Note: care must be taken to ensure a clear personal responsibility for a particular action—excluding collective responsibility.

○

Consistently record non-conformances/recommendations from evaluations of individual stages of block start-up with tracking of how they were/are resolved.

○

Ensure a clear definition of responsibilities between the construction and NPP departments for the commissioning of the MO4.

○

Consistent (independent) control of the protocols submitted to the regulatory authority.

○

Use updated and revised documentation incorporating all changes and corrections during the commissioning of MO3.

TECHNOLOGY:

Knowledge transfer in relation to solutions of technical problems identified during the MO3 commissioning towards commissioning of next units, e.g.,:

• This issue of neutron-physical characteristics during physical triggering of the unit. Clarification of discrepancies between the reconstructed reactor core power distribution by the standard in-core monitoring system and the computationally predicted reactor core power distribution. This is performed during the evaluation of power field deformations induced by incorrectly positioning of control assembly at different power levels.
• Safety system response analyses are especially useful for low power levels.
• Monitoring of reactivity balance effects during triggering.
• Correctness and speed of processing of ex-core detector responses. Evaluation of reactor period and reactivity during approaching the critical state. Period measurements during verification of the dynamic properties of the neutron flux measurement system.
• Problems related to separators and lower efficiency of the secondary circuit (ensure transfer of technical solutions from the MO3).
• Ensure the transfer of experience in solving problems with the accuracy of pressure measurements in the primary circuit.
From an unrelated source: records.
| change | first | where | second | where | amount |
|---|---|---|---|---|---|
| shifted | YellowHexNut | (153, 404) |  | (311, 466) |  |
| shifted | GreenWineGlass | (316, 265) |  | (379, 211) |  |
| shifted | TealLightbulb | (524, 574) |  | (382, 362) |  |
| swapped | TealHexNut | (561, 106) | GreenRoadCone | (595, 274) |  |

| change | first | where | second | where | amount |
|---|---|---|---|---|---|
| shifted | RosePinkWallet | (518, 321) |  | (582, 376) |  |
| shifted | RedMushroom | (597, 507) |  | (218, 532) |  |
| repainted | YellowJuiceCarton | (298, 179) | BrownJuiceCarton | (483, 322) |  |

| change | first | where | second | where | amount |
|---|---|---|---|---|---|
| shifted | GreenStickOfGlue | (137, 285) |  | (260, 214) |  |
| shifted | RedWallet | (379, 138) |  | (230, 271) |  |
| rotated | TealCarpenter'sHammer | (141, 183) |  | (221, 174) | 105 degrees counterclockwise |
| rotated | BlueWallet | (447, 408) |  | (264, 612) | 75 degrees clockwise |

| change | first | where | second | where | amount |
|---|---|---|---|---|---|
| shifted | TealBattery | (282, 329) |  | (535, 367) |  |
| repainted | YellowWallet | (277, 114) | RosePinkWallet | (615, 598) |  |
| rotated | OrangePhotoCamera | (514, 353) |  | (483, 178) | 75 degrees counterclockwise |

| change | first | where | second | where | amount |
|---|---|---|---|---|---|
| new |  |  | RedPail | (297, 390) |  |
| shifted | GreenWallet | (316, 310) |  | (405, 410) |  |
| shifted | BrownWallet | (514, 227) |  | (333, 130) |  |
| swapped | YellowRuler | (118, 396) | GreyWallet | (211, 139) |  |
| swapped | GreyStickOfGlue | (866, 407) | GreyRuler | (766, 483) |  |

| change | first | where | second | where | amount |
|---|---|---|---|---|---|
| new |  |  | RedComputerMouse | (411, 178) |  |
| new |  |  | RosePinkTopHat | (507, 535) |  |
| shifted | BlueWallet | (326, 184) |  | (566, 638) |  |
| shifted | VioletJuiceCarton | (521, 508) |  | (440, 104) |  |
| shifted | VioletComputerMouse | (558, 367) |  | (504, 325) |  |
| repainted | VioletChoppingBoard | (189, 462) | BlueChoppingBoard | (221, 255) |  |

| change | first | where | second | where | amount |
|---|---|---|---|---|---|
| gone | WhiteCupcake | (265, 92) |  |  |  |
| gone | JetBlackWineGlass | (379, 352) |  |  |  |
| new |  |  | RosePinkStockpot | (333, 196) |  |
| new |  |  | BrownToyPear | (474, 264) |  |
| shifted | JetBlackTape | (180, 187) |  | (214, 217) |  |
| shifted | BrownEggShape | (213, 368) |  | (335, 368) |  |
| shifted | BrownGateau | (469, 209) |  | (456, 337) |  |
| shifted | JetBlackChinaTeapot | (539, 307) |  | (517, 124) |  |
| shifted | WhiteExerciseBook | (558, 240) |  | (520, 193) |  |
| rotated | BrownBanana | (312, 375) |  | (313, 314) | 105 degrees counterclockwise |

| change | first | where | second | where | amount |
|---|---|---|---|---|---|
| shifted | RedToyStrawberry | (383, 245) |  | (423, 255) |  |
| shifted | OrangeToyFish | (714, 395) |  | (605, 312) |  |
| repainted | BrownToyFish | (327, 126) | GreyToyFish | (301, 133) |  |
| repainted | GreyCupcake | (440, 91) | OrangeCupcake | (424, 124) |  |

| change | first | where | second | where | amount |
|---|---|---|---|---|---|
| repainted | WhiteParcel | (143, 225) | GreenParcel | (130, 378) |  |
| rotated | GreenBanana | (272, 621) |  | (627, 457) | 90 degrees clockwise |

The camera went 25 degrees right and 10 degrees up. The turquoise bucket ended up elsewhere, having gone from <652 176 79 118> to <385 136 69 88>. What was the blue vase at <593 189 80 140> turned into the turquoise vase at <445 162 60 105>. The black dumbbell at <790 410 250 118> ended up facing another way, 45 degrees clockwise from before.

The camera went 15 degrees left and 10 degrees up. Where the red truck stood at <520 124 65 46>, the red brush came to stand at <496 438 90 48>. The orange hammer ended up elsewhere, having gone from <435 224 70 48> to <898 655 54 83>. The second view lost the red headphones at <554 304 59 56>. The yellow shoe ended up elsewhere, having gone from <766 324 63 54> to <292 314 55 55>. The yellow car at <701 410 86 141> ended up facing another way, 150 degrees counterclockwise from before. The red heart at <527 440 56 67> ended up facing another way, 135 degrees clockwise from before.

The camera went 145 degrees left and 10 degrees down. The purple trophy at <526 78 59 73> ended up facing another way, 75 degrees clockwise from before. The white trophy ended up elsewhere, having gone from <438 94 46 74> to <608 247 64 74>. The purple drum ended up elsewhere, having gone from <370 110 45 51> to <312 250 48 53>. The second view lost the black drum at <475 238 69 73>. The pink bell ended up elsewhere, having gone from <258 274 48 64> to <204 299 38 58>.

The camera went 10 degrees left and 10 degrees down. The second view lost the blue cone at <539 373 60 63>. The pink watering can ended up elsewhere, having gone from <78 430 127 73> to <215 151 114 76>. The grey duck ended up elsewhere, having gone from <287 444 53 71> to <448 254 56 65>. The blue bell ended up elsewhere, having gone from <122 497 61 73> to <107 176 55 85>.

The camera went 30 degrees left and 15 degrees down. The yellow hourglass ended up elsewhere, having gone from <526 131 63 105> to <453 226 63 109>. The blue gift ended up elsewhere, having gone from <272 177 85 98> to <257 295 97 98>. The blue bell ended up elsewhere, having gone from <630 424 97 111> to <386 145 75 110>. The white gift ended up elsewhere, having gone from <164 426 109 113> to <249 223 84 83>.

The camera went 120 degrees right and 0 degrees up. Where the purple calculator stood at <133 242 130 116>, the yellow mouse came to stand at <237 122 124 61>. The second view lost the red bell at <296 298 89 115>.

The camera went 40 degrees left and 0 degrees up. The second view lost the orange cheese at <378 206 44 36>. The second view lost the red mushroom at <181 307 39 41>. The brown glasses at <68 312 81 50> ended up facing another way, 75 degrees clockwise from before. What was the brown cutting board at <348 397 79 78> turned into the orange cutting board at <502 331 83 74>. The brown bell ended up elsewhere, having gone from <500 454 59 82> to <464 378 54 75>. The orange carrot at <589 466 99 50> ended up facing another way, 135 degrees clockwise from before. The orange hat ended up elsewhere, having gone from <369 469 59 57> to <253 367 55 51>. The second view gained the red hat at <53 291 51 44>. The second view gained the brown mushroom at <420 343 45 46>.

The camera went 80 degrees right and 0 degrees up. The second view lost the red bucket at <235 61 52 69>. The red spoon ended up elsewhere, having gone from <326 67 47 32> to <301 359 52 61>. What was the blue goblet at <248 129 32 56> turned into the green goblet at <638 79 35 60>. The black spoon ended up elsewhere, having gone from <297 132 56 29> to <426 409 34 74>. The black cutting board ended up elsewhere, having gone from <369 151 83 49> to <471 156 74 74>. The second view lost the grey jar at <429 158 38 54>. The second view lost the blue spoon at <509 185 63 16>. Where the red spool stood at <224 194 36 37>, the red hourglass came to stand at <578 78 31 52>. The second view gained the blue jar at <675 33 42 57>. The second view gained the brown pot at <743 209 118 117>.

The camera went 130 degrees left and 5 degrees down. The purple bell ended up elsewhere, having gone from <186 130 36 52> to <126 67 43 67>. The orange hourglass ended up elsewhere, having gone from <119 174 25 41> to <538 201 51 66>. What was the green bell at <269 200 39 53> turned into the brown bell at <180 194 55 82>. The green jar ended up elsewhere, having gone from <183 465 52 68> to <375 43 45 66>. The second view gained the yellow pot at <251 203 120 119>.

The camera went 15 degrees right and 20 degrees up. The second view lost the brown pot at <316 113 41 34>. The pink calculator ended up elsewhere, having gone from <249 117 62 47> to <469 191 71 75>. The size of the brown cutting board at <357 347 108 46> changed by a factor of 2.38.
Finally, the actual message for each NPP is that the basic precondition for safe and long-term operation is the precise mapping of starting NPP operation conditions during its built and commissioning process.

Having in mind the lessons learned from the whole process of the MO3 commissioning timetable of Mochovce 4 commissioning was improved (see Figure 6 and Figure 7). It is important to note, that although all procedures for commissioning process were carefully prepared and deeply consulted with regulatory authority, each deviation from the process was deeply analysed and procedures must be repeated to the moment, till the authority inspectors will be fully satisfied.

6. Conclusions

Based on experiences with the commissioning of the NPP MO3, we summarised the most relevant issues that impacted the long duration of physical and power commissioning of this unit. A collection of lessons learned from the commissioning of the MO3 can be applied to the MO4 and the commissioning of new nuclear facilities in Slovakia or elsewhere. However, after the Olkiluoto3, the Flamanville3 and the MO3 successful commissioning, several years without any new NPP units in Europe can be expected. This knowledge and experience can be unique for a long time also due to taking responsibility of the former general designer (OKB Gidropress), whose activities and involvement in the locality were minimised during the last years of commissioning.

Actual industrial needs in Europe as well as deficiency of economically acceptable energy cause that existing NPP lifetime extension increases up to about 60 or 80 years. It is important to note that the log-term and safe operation start before commissioning and the whole process lasting several decades should be controlled properly. Large database of surveillance specimens from design materials is needed and proper surveillance specimen programs should be started in time.

We would be glad to contribute at least a little to avoid possible mistakes or nonoptimal processes that could negatively impact the time and budget of new nuclear builds in Europe.